Which is why Thierry Teyssier, founder of Maisons des Rêves – event planner, hotelier, patissier, retailer, and all around magic-maker – is here. Renowned at home in France as a polymath, he’s particularly admired in well-travelled circles for having created one of the world’s most original, exceptional hotels: Dar Ahlam, secreted away in the lush palmeraie of Skoura in southern Morocco. The name means “house of dreams” (“Maisons des Rêves”) in Arabic, and is utterly fitting for the ravishingly chic, deeply indulgent fortified palace and its sister tented camp, Dar Nomade, deep in the saffron-hued dunes of the northern Sahara.
Over the years Teyssier has curated an extraordinary series of experiences for his guests in and around Skoura, a barrage of beautiful mises en scène, from unexpected rooftop suppers lit by hundreds of candles to impromptu picnic lunches in a white-tented bivouac erected in the shadow of an ancient, deserted gorge (kilims and cushions; a half-dozen fresh salads; chilled white wine) which the hiking guest comes upon like a mirage, just as he or she is beginning to tire and thirst.

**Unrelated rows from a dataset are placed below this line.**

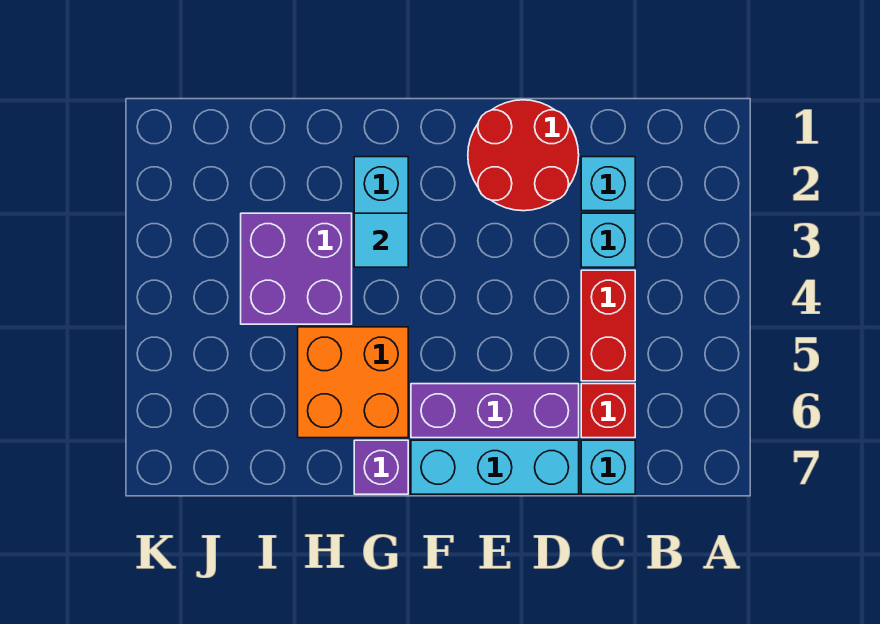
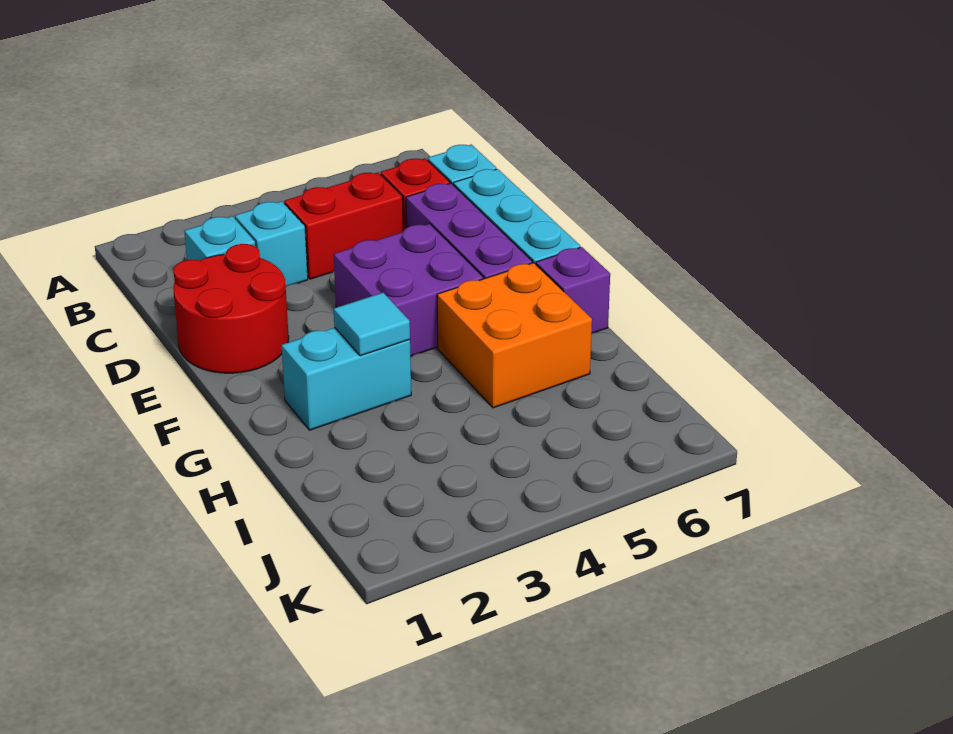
purple brick H3:I4 level 1 -> purple brick E4:F5 level 1

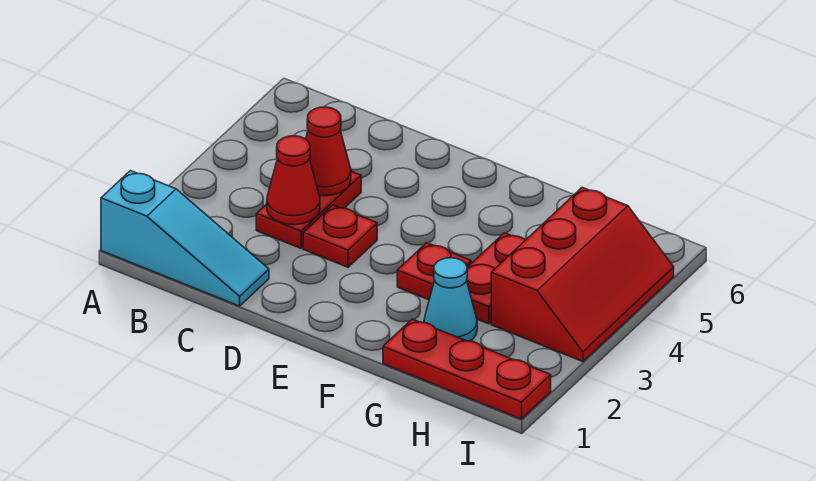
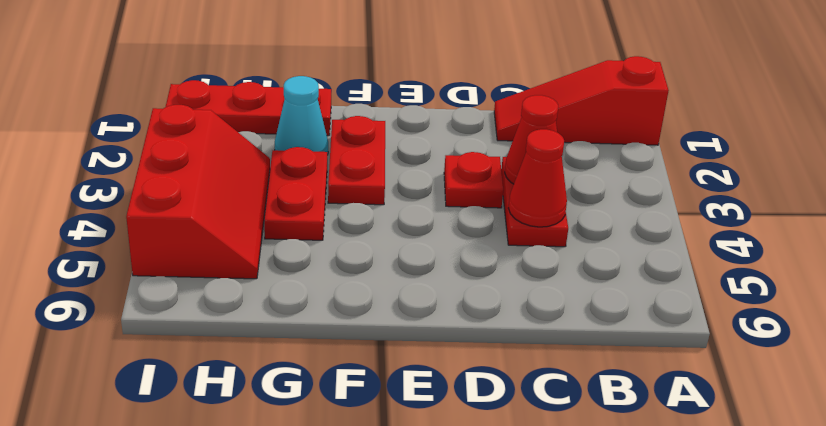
cyan slope A1:C1 level 1 top A -> red slope A1:C1 level 1 top A
red plate F3 level 1 -> red plate F2:F3 level 1
red slope H3:I5 level 1 top H -> red slope H3:I5 level 1 top I

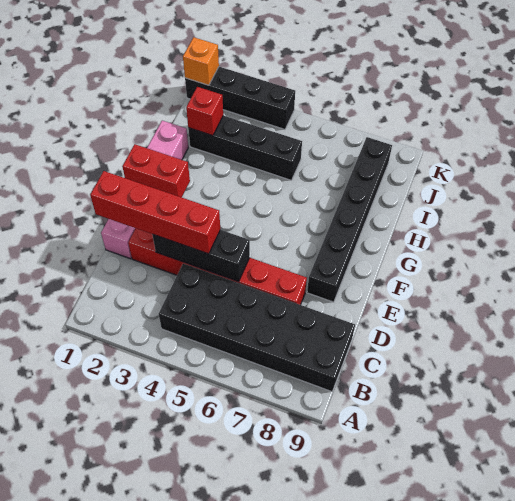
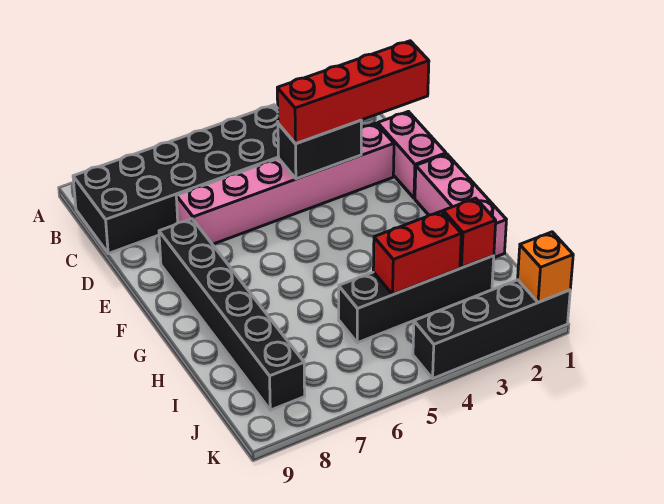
red brick D2:D7 level 1 -> pink brick D2:D7 level 1
black brick D3:D5 level 2 -> black brick D3:D4 level 2
red brick F1:F2 level 2 -> red brick I3:I4 level 2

In late 2016, Teyssier inaugurated the Route du Sud, a three-day immersive journey across southern Morocco’s emptiest reaches, punctuated by stays in small but exquisitely appointed private houses, each with an unremarkable exterior hiding a stylish interior. One has been retrofitted into a crumbling, deserted hill town presiding over miles of argan-tree groves; another is secreted away behind a mud wall in an oasis in Guelmim province; the third is set spectacularly atop a blazing red-rock escarpment north of ancient Amtoudi (guests arrive on foot or by donkey). Along the way are fully accoutred repasts, private tours and all-to-oneself vistas, organised by the Route’s advance production team. Surprise, delight, repeat: that’s more or less how a holiday plays out, when you’re in Teyssier’s hands.